国内外のカネの巡りを凝視し続けて35年、常に肝に銘じているのは、カネの動きは情報を伴うということ。カネが動く背後には、モノやサービスの購入、送金、事業・投資、あるいは違法取引の資金洗浄など、何らかの意図や必要がある。実体経済とカネと情報は密接不可分に絡みながら動く。
しかし、労働力や資源や技術など実体に制約される経済より、カネは遙かに柔軟にダイナミックに動く。1年に実体経済の変化は数%でも、より機動的に動くカネは金融・為替市場を10数%かそれ以上動かす。更にそのカネの周囲では、情報、すなわち言葉が遙かに自由に飛び交い、市場を一日だけで数%振らせることもある。
もっともこれを逆にたどると、情報に振らされた市場が1日1%動いても、年間250営業日で250%動く訳ではなく、マネーの制約で10数%の変動にとどまる。このマネーの動きも実体経済の年数%の変化の周囲にとどまるよう制約されている。経済全体で見れば、金融のリターンは地道な実体経済からの利得でしか賄われないからだ。

礎としての市場ルール

金融市場に臨むとき、この実体経済とカネと情報のバランス感覚を見失わないよう心がけている。眼前の市場の動きは実体経済の価値の裏付けがあるのか、それを超える動きのうちカネの力によるものはどこまでか、情報に煽られた部分はどの程度か、を考える。

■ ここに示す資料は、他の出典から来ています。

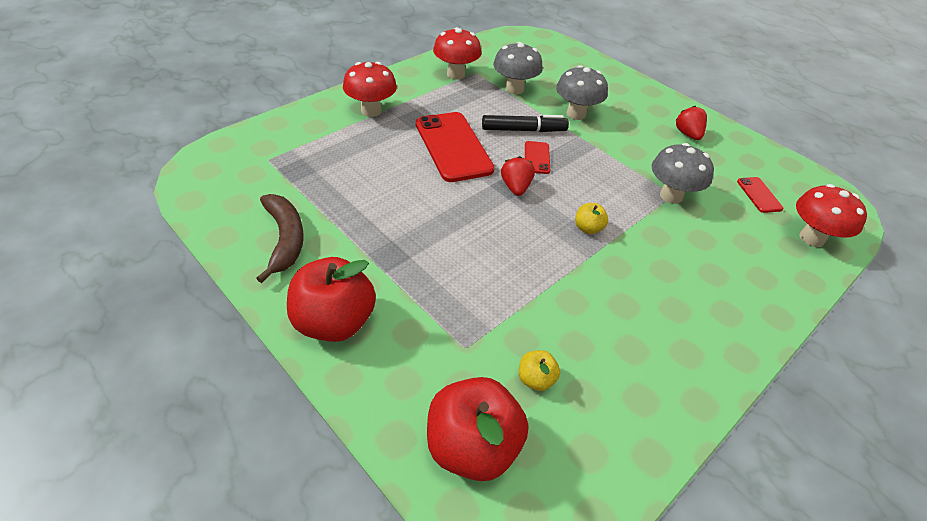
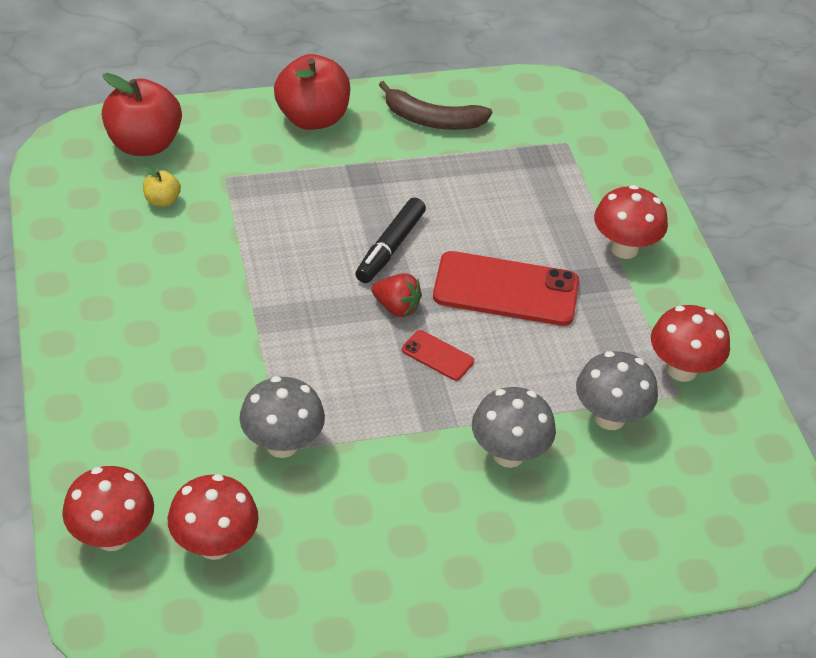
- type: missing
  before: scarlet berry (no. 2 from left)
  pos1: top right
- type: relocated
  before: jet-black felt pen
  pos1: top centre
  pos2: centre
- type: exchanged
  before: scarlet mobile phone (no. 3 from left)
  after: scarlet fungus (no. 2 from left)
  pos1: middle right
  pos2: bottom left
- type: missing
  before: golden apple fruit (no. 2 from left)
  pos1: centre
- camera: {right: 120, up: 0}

2016~17年の仮想通貨相場の倍々ゲームの高騰、1日に20%前後の上下動が頻出する事態は、このバランス感覚からは何とも正当化しがたいものになった。しかし逆にこの事態が、仮想通貨の実体経済の価値の裏付け、政府・中央銀行による規制の是非、そしてセキュリティのあり方などの問題を強く提起した。
仮想通貨市場は程なく反落場面に移った。ハッキングによる大手業者からの資金流出事件の有無にかかわらず、相場の調整は自ずと起こっただろう。しかし一連の展開を経て、仮想通貨市場という新時代の可能性が、広く信認を得て、長く健全に発展していくための礎(いしずえ)として、市場の透明性と安全性を担保するルールの必要性が認識された。

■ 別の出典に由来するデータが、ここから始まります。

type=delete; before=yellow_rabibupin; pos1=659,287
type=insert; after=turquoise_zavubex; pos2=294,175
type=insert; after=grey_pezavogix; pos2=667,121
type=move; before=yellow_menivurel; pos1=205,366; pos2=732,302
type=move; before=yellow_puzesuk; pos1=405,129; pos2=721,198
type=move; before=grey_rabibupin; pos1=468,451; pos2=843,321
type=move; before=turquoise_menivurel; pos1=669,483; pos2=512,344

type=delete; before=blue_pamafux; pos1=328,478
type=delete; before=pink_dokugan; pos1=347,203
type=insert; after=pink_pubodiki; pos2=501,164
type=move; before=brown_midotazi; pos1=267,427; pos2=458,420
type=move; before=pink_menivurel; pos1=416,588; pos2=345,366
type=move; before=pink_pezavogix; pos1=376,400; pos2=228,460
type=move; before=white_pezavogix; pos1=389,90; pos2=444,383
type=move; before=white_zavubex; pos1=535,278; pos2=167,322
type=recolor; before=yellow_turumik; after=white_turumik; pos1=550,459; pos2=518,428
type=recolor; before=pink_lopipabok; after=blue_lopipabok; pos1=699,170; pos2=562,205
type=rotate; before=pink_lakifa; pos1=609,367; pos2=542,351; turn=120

この点を私の身近で早くから喝破していたのは、当FXcoin社の大西知生CEOだ。大西氏は、外国為替市場の透明性を確立し、信用ある市場にするためのルール作りで、長年日本の責任者を勤め、世界をもリードした人物である。その彼が、仮想通貨などフィンテックの未来の可能性を熱く語りつつ、仮想通貨市場のルール、安全性、リテラシーの欠如を嘆いていたと思ったら、そのまま仮想通貨を扱う会社を作っていた。
大西氏は、外国為替市場での古くからの友人であり、同僚としても長年仕事をした。その縁で当欄を執筆しているが、あまり持ち上げると本人も面映ゆかろう。しかし、外国為替と仮想通貨は取引市場としての類似性が高く、彼の経験・知見が適正なルールの普及に資することは疑いない。私のみならず、市場関係者、金融当局者からも内なる改革者として大西氏の参画への期待は大きい。